How has the world changed over the last few decades?
Last week I gave two lectures on GDP, which measures the amount a country produces. One key point of the lectures is that inflation-adjusted GDP per person was almost stagnant from the Roman Empire until the American Revolutionary War. Then, starting around 1800, GDP per person soared. In simple terms, rising GDP per person means the average person has far more things than the previous generation.
I first saw this GDP graph years ago when I was a graduate student. Back then I didn’t really understand how dramatic the change in people’s lives was over the past decades. Then I talked to my relatives. Many of them told me stories of how little they had growing up. Looking around I could see how much they had now.

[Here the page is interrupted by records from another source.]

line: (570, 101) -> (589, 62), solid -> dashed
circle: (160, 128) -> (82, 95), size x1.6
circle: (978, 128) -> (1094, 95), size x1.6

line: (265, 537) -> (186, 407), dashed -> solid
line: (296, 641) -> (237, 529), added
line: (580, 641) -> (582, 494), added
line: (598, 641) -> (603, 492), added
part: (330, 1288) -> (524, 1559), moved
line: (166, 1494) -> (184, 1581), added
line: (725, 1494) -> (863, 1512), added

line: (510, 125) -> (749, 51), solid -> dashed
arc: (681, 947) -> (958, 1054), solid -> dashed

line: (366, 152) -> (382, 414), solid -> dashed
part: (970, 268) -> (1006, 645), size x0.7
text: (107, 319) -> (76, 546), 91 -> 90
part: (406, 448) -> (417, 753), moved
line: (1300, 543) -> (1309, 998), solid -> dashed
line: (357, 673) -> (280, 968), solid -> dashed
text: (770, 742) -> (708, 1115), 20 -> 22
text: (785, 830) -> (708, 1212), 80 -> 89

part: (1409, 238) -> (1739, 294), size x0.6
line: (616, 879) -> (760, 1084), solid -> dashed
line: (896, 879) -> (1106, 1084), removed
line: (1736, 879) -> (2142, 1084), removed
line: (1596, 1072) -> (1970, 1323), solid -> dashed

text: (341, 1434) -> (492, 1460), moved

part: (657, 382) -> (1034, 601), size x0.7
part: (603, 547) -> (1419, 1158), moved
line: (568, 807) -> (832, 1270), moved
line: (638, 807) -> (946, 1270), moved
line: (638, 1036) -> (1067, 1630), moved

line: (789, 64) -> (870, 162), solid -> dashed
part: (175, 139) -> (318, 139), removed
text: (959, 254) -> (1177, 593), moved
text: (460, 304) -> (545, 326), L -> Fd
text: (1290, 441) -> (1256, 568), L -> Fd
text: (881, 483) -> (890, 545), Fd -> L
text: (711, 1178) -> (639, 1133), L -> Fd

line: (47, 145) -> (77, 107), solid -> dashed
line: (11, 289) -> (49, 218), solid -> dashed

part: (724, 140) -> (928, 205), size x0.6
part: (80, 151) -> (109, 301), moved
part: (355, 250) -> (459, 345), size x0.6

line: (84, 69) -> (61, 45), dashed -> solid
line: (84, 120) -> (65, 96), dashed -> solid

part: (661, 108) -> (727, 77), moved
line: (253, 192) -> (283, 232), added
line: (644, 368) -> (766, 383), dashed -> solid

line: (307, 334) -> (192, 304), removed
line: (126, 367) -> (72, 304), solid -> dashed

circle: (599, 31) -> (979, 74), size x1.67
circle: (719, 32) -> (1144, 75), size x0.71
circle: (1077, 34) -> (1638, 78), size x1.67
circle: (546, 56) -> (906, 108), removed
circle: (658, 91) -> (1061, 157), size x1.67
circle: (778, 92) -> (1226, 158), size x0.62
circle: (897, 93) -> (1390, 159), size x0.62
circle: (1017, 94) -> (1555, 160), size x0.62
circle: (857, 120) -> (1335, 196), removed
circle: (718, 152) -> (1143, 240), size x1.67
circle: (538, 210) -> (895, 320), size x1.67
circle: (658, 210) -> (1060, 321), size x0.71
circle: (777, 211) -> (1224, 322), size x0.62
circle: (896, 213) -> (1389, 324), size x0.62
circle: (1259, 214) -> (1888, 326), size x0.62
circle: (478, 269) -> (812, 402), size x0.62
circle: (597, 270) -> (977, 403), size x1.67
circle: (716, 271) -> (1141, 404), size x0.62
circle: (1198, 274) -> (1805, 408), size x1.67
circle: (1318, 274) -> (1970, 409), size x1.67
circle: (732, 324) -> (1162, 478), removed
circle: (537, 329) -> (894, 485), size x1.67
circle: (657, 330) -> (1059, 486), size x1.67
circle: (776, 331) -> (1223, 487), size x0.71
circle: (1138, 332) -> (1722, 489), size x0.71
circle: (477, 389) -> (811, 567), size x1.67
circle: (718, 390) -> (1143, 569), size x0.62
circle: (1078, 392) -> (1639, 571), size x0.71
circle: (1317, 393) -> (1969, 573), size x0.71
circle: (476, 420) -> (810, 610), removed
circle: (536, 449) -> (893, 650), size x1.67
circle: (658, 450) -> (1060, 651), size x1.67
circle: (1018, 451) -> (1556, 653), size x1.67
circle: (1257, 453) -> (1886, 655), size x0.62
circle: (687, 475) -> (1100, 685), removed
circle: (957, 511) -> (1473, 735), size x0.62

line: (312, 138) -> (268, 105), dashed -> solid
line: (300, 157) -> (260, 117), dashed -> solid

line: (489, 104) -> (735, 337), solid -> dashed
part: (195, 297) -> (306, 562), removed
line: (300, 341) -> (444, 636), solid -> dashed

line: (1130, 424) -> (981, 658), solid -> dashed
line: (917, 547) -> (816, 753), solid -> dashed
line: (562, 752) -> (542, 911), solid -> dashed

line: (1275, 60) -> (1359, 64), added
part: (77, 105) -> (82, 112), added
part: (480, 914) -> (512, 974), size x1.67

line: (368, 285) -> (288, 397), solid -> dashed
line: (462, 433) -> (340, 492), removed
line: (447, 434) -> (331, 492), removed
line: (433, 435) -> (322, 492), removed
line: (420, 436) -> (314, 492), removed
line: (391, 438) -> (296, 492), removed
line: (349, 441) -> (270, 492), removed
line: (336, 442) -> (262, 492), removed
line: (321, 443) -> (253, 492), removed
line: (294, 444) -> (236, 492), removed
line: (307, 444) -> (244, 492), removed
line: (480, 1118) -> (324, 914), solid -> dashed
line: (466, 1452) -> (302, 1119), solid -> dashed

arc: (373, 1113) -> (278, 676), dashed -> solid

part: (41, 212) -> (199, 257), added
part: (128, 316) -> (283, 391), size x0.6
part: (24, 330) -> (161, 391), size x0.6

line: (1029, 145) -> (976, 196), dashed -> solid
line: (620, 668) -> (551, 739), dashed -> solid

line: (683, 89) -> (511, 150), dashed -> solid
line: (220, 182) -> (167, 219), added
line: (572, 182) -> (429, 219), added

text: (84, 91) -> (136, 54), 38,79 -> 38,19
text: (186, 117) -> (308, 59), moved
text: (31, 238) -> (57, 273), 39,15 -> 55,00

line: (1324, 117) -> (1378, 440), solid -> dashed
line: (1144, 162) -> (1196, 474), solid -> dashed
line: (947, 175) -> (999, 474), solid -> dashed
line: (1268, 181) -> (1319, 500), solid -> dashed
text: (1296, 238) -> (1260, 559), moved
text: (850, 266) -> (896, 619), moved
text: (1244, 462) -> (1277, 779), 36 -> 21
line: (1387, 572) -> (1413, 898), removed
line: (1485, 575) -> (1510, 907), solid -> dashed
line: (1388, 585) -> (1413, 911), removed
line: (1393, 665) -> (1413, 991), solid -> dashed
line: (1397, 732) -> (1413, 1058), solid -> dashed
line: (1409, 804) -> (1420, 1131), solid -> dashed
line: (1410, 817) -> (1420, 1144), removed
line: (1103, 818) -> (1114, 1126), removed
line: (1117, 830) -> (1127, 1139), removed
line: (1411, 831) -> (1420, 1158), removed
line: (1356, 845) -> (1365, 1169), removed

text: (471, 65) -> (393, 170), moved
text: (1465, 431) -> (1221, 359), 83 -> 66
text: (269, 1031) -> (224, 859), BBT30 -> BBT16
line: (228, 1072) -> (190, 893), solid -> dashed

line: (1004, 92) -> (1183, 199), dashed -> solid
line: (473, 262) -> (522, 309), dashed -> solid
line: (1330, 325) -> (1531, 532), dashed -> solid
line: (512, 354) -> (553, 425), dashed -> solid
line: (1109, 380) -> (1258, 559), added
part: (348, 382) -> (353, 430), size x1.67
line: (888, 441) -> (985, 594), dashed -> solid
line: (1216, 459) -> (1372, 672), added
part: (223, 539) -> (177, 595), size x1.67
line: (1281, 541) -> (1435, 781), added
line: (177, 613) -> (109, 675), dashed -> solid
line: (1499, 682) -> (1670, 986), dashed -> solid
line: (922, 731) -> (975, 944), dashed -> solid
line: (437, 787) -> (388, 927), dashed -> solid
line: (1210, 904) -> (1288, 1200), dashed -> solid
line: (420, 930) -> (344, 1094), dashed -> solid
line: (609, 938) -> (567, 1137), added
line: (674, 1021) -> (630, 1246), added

I asked my students during the lecture to do the same thing I had done years earlier. Talk to a grandparent and parent and ask them how much they had growing up. To make the matter simple I had the students ask their grandparent and parent two questions. The first was “how many pairs of footwear (shoes, boots, sandals, etc.) they owned when they were about 20 years old.” The second question asked “how many people shared their phone when they were about 20 years old?” I told the students to mark down 999 if their grandparent or parent did not have a phone.
Slightly more than half did the assignment. The graph of the footwear question, shown below, reveals tremendous growth in the average number of pairs owned. The typical grandparent who was twenty years old in the 1920s owned just 1 pair. Grandparents in the 1930s owned 2 pair. By the 1970s people owned 5 pair. My students report that they own an average (mean) of 18 pairs and a median of 15 pairs. This is quite a remarkable change over time!
The results from the phone question were more surprising. Asking how many people shared a phone line was not a good question, since almost half of all grandparents didn’t even have a phone! About 15% of all parents didn’t have a phone. The graph below shows that universal access to a phone is clearly a very modern phenomena.
We currently have far more food, clothing, housing, phones and transportation today than past generations ever had. This leaves me pondering the harder question. Do all these things make us happier? What do you think?